In response to a dialectical position on representation, this paper explores the potential for signification by contemplating the material aspect of objects, the scope of their presence, and the extent of their influence. A liberal interpretation of the invoked concepts informs this hermeneutic endeavor without avowal of fidelity to the orthodox. Noise in its various forms serves as a heuristic device, a component part of the larger complex formulation through which music is read here and representation proposed. What constitutes a reading depends upon the perspective of the observer.
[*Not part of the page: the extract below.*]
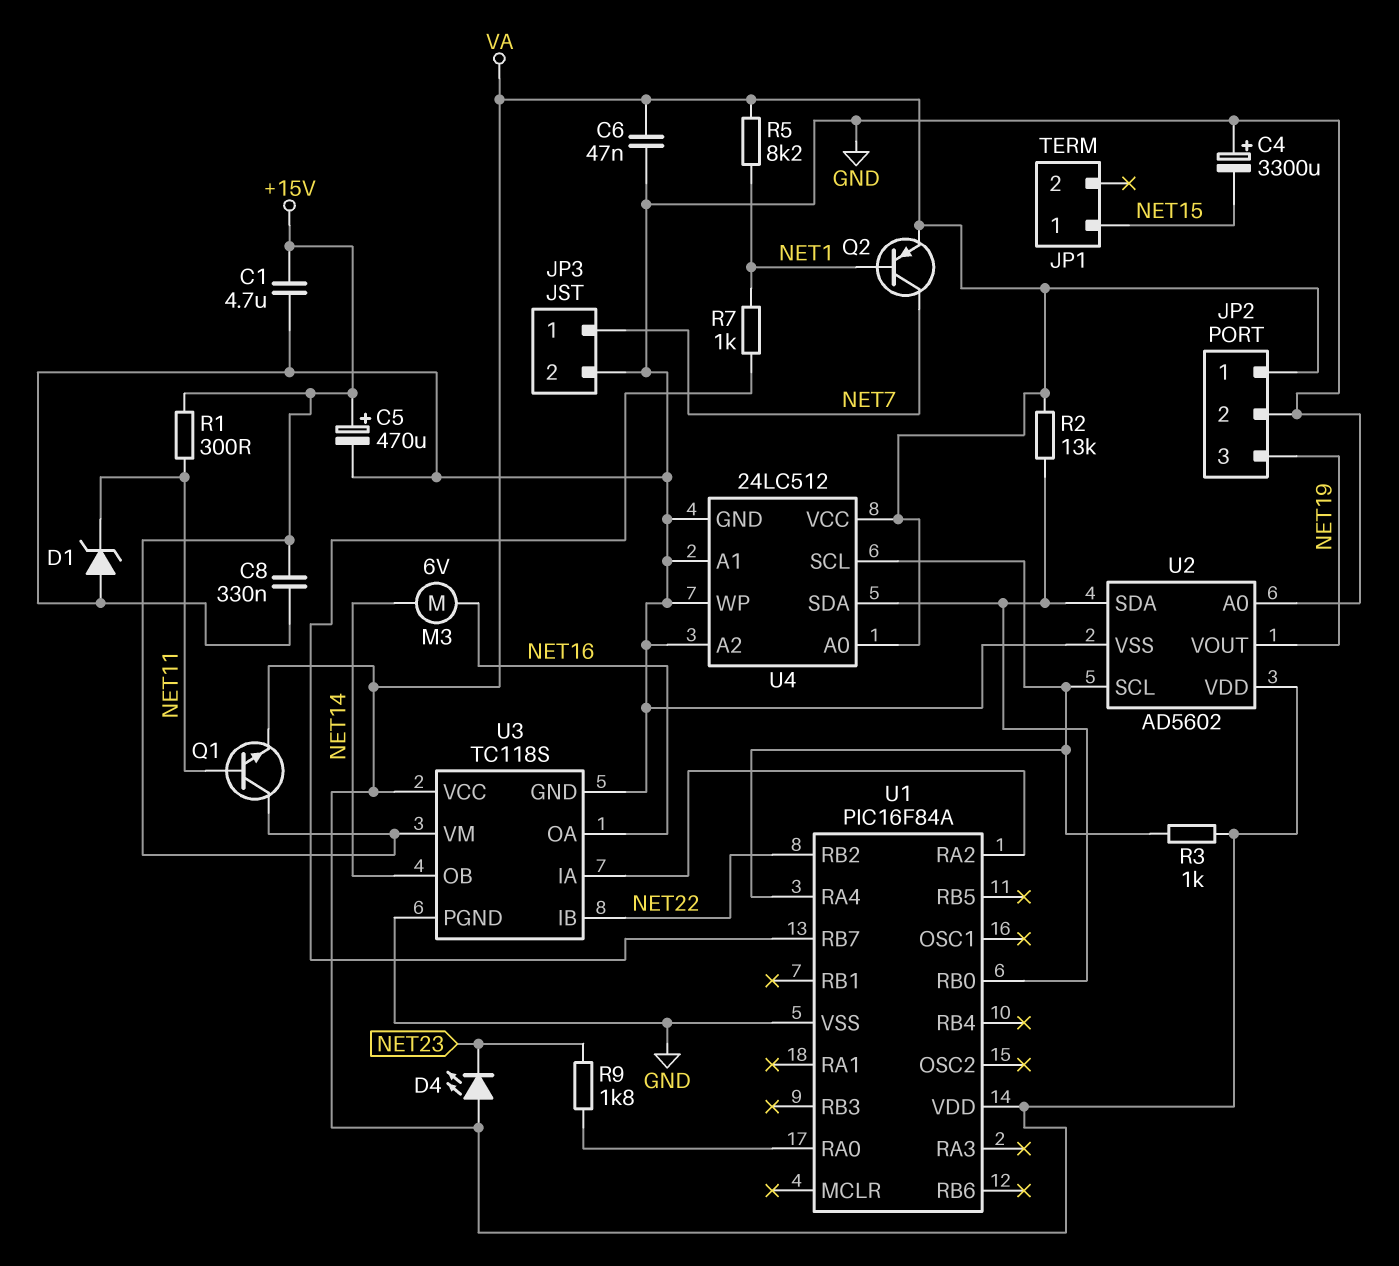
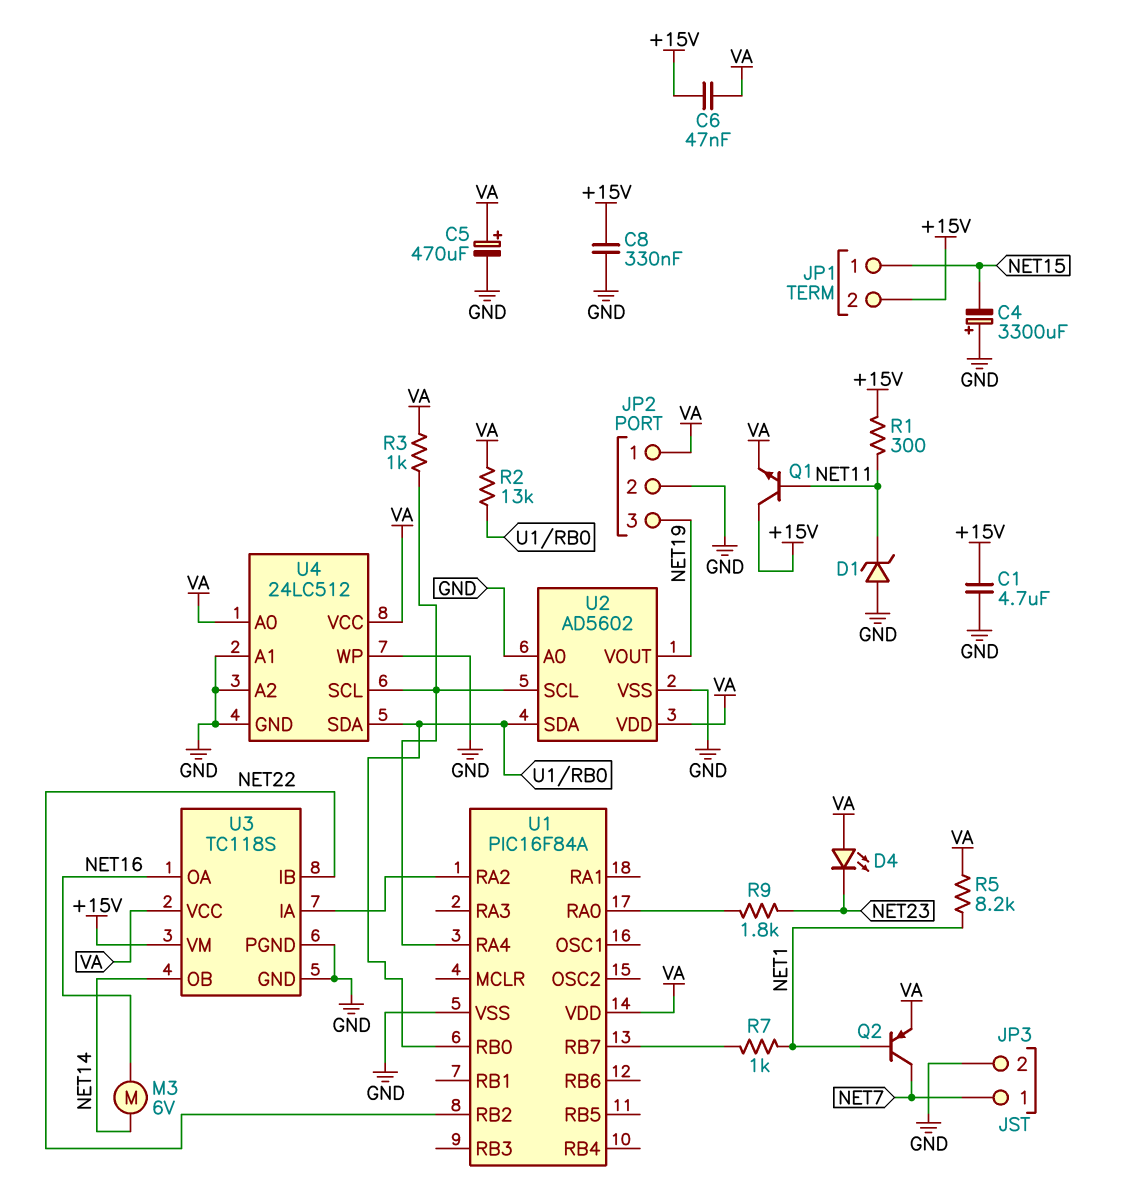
C5: 470uF (plus +15V, minus GND) -> 470uF (plus VA, minus GND)
C6: 47nF (GND, VA) -> 47nF (+15V, VA)
JP1 pin 2: none -> +15V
Therefore a measure of its success or failure is “radically perspectival and, ultimately, […] radically indeterminate” (Priest, 2013, p. 6).

With regard to the complexity of interpretation, Edgar Morin cautions:

The semantic structure of language is like a hologram: when we refer to a dictionary, we see that a word is defined by other words which are also defined by other words and—gradually—the definition of every word implies within it most of the words of that language.The author’s translation. (1986, p. 105)

The multidimensional aspect of language that facilitates nuanced expression—musical or otherwise—can also inhibit it. In the image of the hologram, Morin also offers an element of allegory that recalls Georges Bataille. When a lucid interpretation fails to emerge or the apparent one seems inadequate or presumptive, the productive act of merely shifting one’s perspective can elicit salience from noise.